Of course CPU and MOBO go hand in hand, and I have a few options here:

  • Wait for the 9th generation (i9-9900K) and buy Z390 MOBO with that (the ideal one seems to be the AORUS Z390 Master)
  • Buy some 8th gen CPU like i7-8700K or i7-8086K - which one is better and do they benefit from the Z390 MOBO?

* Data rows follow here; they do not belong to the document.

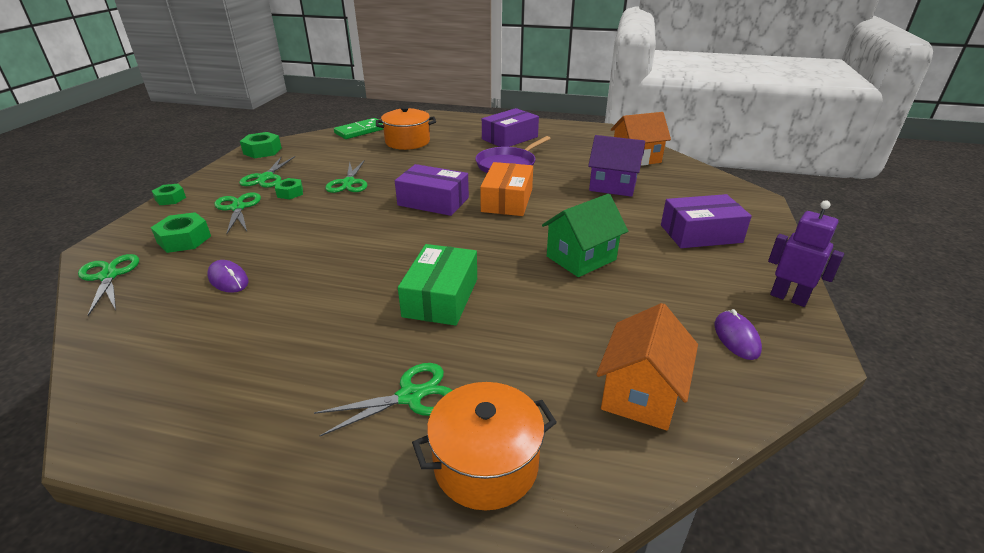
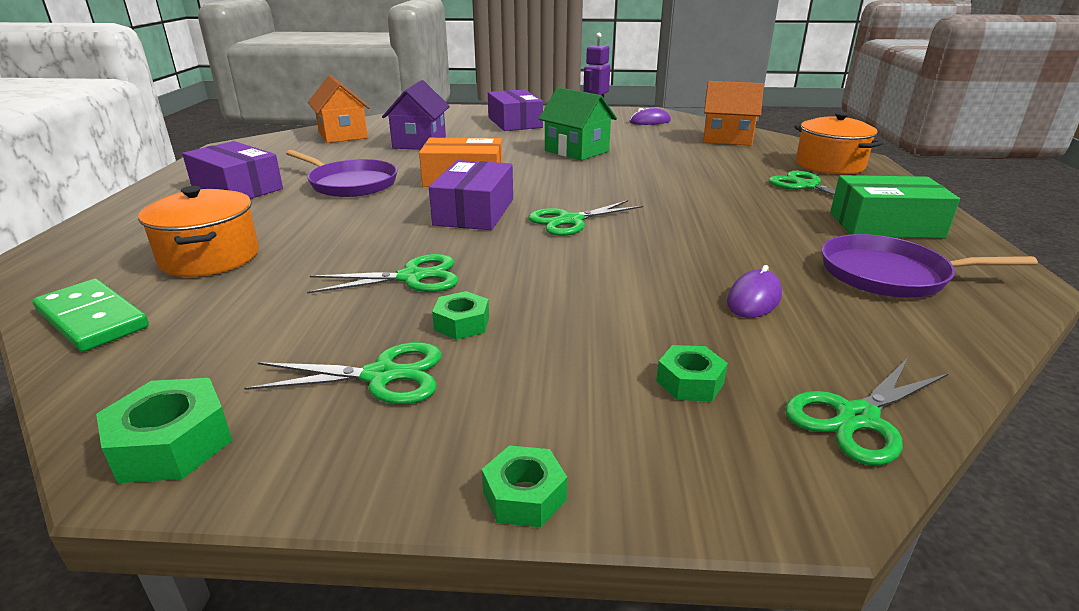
camera: 100 degrees left, 5 degrees down
(184, 239) = (690, 382): green nut -> green nut, size x0.66
(193, 357) = (890, 275): none -> purple pan
(238, 208) = (541, 364): green scissors -> green scissors (570, 221)
(441, 297) = (679, 189): green box -> green box (885, 225)

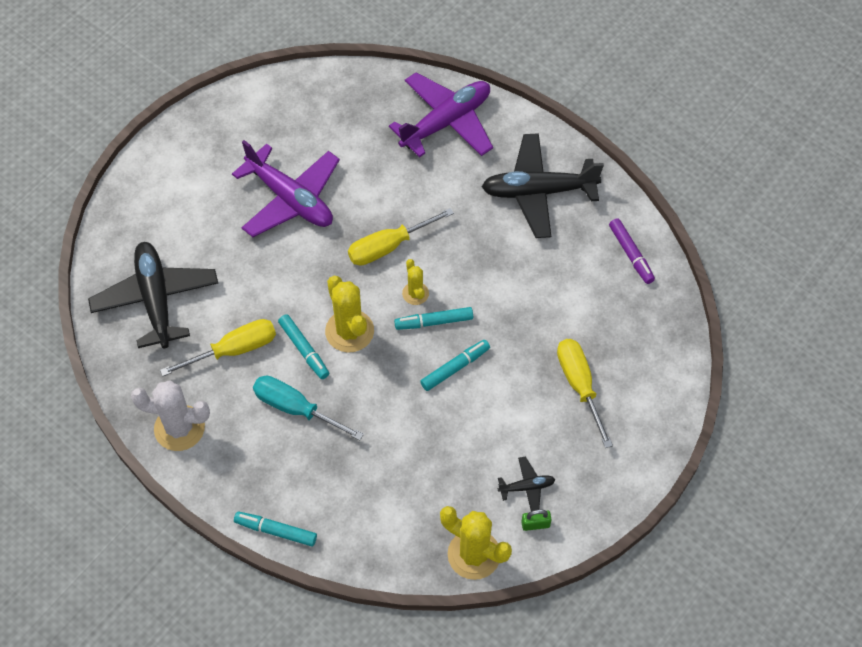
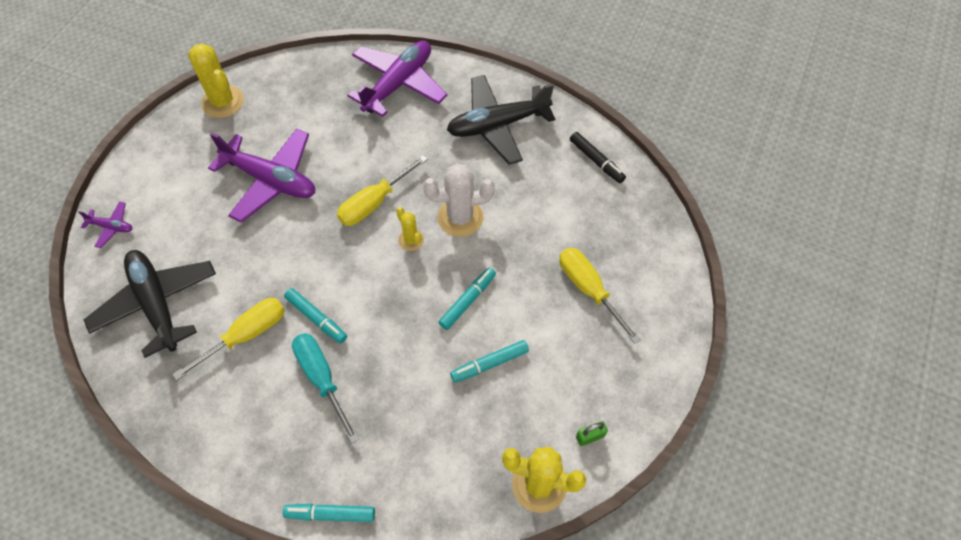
camera: 15 degrees left, 0 degrees up
(126, 212) = (111, 227): none -> purple plane
(179, 428) = (205, 429): white cactus -> white cactus (460, 217)
(296, 409) = (322, 379): turquoise screwdriver -> turquoise screwdriver turned 45 degrees clockwise
(349, 331) = (357, 290): yellow cactus -> yellow cactus (223, 102)
(434, 322) = (436, 262): turquoise marker -> turquoise marker (490, 364)
(527, 487) = (570, 401): black plane -> none
(631, 254) = (596, 160): purple marker -> black marker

Will the new one have significantly better performance to bother with waiting and paying more? I have the i7-4790 @ 4,6 now. I'd like to OC with my Corsair H115i cooler. Also, do we have any information about the 10th generation yet? Is it going to be compatible with current MOBOs?

 

As for RAM, that's my weak spot for ages. I don't know exactly, but I believe that I have something like 2x4 GB, 1600 MHz, DDR3 memory. I did some research and the market looks totally different nowadays. So my question is, what should I look for in a high-end gaming PC? (simming, other games, rendering videos, overclocking...) I guess 16 GB DDR4 is the minimum (what is DDR4 anyway), what about 32 GB? What frequencies should I consider?

 

I wanted to buy a classic SSD, but I came across the M.2 ones which I never heard of before. I did some research and apparently they are the best alternative because of their speed. The idea is that I would use my 250 GB SSD (which I already have) for Windows and software that would benefit from being on an SSD, then I would have M.2 disc for P3D v4 only, and finally 1 TB HDD (which I already have) for everything else.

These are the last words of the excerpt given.